The Largest Residential Developer in China

Editors’ Note

Lee Kai-yan has held his current post with Vanke since March 2013. Before this, he was the Head of Real Estate Industry for the World Economic Forum, Senior Research Associate/Policy Analyst for the Federal Reserve Bank of Boston, a Teaching Fellow at Harvard University and Massachusetts Institute of Technology, a Rappaport Public Policy Fellow with the Massachusetts Legislature, Commissioner/Vice Chair for the Redevelopment Commission for the City of Stockton, and Regional Planner for the San Joaquin Council of Governments. He has an M.P.P. in International Trade and Finance from Harvard University, an M.C.P. in Regional Economics from M.I.T., and a B.A. in architecture from the University of California, Berkeley.

Company Brief

Established in May 1984, China Vanke Co., Ltd. (vanke.com) is one of the largest residential property developers in the People’s Republic of China. The company has been selected as one of “China’s Most Respected Enterprises” for five consecutive years and received the award of “China’s Best Corporate Citizen” for four consecutive years. First engaged in the residential property industry in 1988, China Vanke set the development of mass market residential property development as its core business in 1993. China Vanke has more than 30,000 employees. It is the second oldest listed company in China, and is currently listed on both the Hong Kong and the Shenzhen Stock Exchanges.

Would you provide an overview of Vanke and its expansion into the U.S.?

Vanke began as a trading company and we have our roots in scientific equipment trading. Over time, we consolidated to focus on residential development, and this is what we have done for the past 30 years. At this point, we’re the largest residential developer in China. We are in about 63 cities in Mainland China, which provides a geographically diverse portfolio. Last year, our revenue was $34 billion, so it’s a very large operation.

About five years ago, we diversified in two major ways: into commercial real estate, meaning we now have about 15 percent of our portfolio in commercial real estate in China, covering office, retail, service apartment, etc.; and we diversified our geography. Hong Kong was our first non-Mainland Chinese development and financial platform. In addition to the U.S., we are now also active in Singapore and the U.K.

What was the vision behind the company’s move to the U.S.?

We had three major intentions in going overseas: the emerging trend was that the Chinese capital and Chinese home-buyers were going overseas.

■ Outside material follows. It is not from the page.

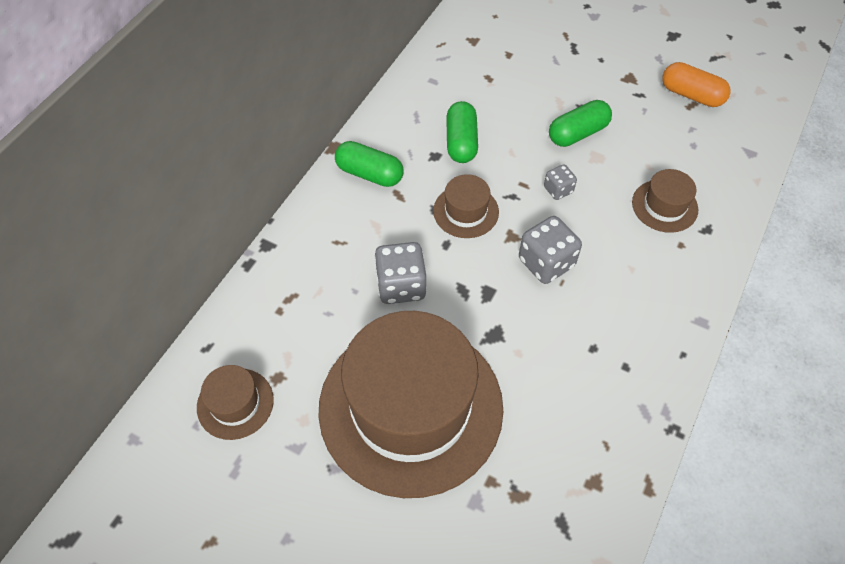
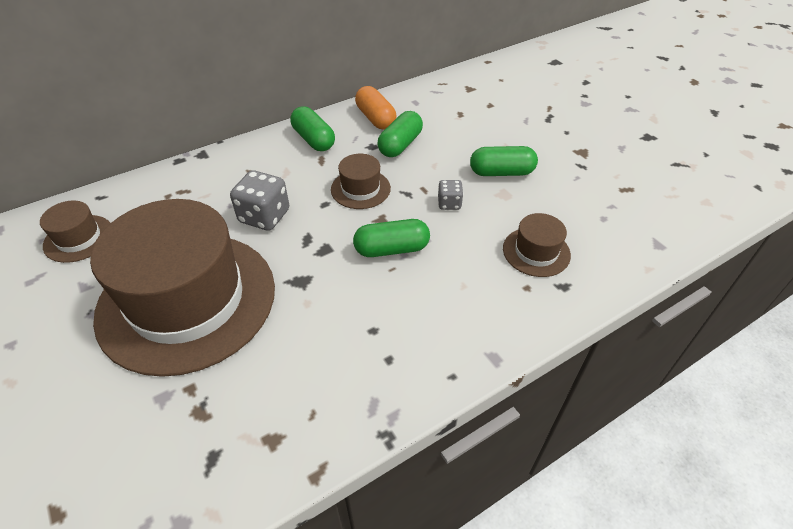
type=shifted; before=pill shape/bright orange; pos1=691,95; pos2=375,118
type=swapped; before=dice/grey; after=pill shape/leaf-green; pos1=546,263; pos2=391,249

In China, about 70 percent of Vanke projects have partners, be it on the development side or the capital side. We have long-established working relationships with the major capital partners in China, so we can serve as a platform for either the Chinese capital partners coming into Vanke U.S. projects or Chinese home-buyers who want to purchase a Vanke home in the U.S.

Also, being one of the biggest developers in the Chinese market, our learning opportunity is somewhat limited because we have already set some of the industry standards. For us to remain competitive, we also want to learn from the best in the world. Our goal was to come to a more mature market and partner with world-class industry leaders to help us continue to improve our performance.

Our third focus was on diversification because real estate is an industry that has pronounced cycles. We want to prepare ourselves properly for some of the risks in the domestic market.

That said, the Chinese market will still be our home market.

What kind of growth have you seen in the U.S. market and is this a time for opportunity?

We currently only have projects in San Francisco and New York. The market is more competitive now, but we still feel positive because market conditions are very strong. For both New York and San Francisco, there are a lot of positive drivers on the demand side, but they are very supply-constrained markets, especially for middle-price products.

Despite the competitive nature of these markets, we see opportunities with more sophisticated partners who can effectively navigate through the complex terrains of the local market.

Will you be bringing on partners for New York and San Francisco?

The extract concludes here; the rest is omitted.